Crazy Season

Four in 10 active UK investors have already bought an investment ISA ahead of the annual last minute rush into these tax efficient savings tools, new research reveals.

However an attractive 16% of all active UK investors are yet to invest but are indicating a willingness to do so before the end of March.

And it’s this group that will largely fuel the annual dash to buy before April.

This is based on past years’ behaviour, with the tail-end of the 2010-2011 tax year seeing a rush of investors injecting money into investment ISAs to post net sales of £956m between March 1 and April 5 – these last minute ISA purchases led to the highest net sales recorded during this period of the year since 2002.

Meanwhile, of those who have already invested for the current year, almost half (46%) have done so up to the threshold limit of £10,680.

However, as we enter the silly season  when many investors rush to put spare capital into one or more ISAs, almost one in three have no intention of buying one this year (2011/2012 tax year).

Some 29.7% of all active investors are adamant they will not invest in an investment ISA in the current tax year.

Despite the vast majority of consumer ISA purchases being typically in cash only, many active investors choose to top up the additional £5,340 cash threshold available with an investment ISA, or simply opt to not put any in cash at all but rather place the full allocation of £10,680 into an investment ISA.

Since the ISA wrapper was introduced in April 1999, the structure has gone from strength to strength and gained popularity among the investing public, allowing access to investment returns free of capital gains tax.

Investors can choose to save half of their ISA allowance (£10,680 for the 2011-2012 tax year and £11,280 for the following year) in a cash product and invest the other half in stocks and shares. They can also decide to invest their whole allowance in stocks and shares.

Although they could, in theory, buy any listed company’s stock, investors more often chose to access the financial markets through financial products, such as managed funds, OEICs and investment trusts.

The investment ISA universe caters for all types of investor and this brings with it an added appeal. Some products suit first-timers looking for something conservative while others are more appropriate for more experienced investors who want long-term capital growth.

Even investors on the hunt for a more niche or risky exposure can find a product to meet their needs and also fit into the ISA wrapper.

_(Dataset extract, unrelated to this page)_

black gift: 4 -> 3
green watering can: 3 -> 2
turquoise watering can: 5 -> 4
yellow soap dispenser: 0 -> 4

Furthermore, planned regulatory changes can ensure that any failure of a product provider has a reduced negative impact on investors.

Last month, the UK Treasury announced plans to allow ISA savers to re-invest their assets should the product provider (be it a bank or an asset management company) collapse.

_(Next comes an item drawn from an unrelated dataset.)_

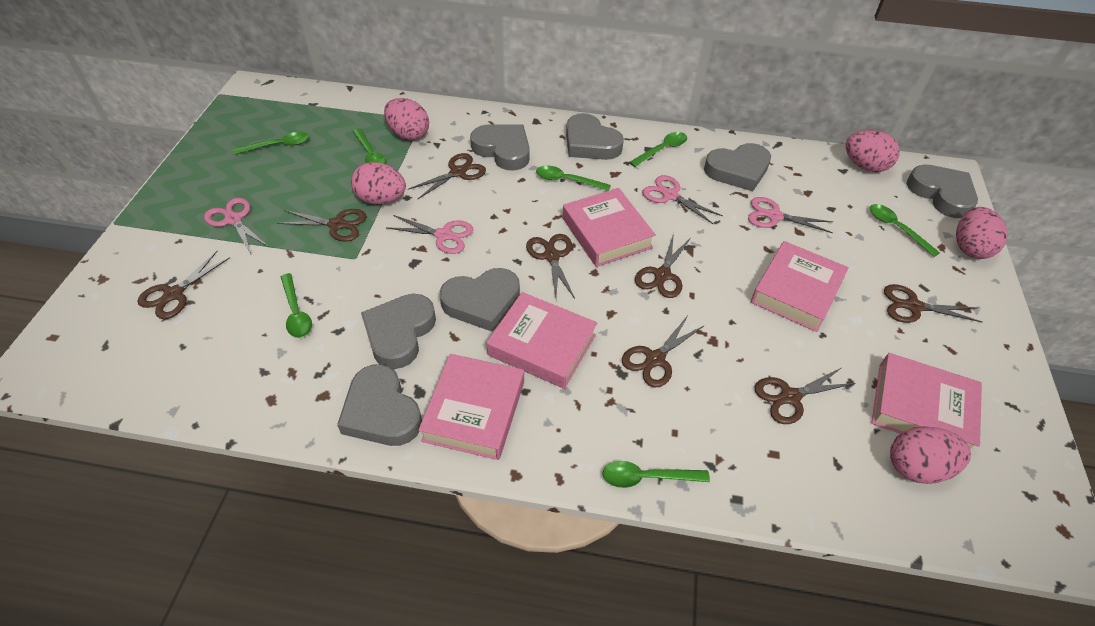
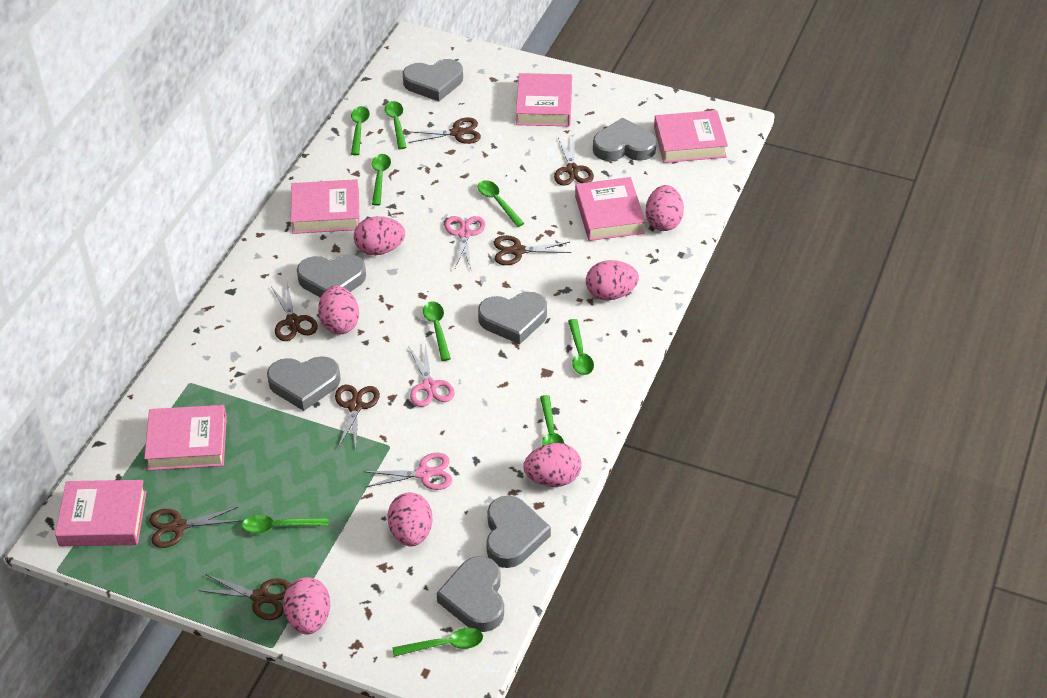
brown scissors: 8 -> 7
green spoon: 7 -> 9
pink book: 5 -> 6
pink egg: 5 -> 7
pink scissors: 4 -> 3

At present, any investment lost due to failure of the provider is counted as part of the yearly ISA allowance.

Under revised rules, savers should be able to invest an amount to that lost without affecting their allowance.

Investment ISAs serve as an introduction for investors to the world of funds management, all through a wrapper with which they are familiar and which also provides tax benefits.

These products allow fund managers to begin to build brand awareness among investors and should they be satisfied with their investment ISA, this group of savers may consider extending the fund manager’s mandate to include other financial products.

Therefore the aim of the CoreData Research study behind the aforementioned statistics is to increase understanding of those investors who currently invest in investment ISAs and who plan to allocate more money to this product type going forward.

The report classifies who is buying investment ISAs, highlights the expected asset flows into investment ISAs over the coming year and explores how investors buy investment ISAs, asking questions such as whether they go direct or through an adviser.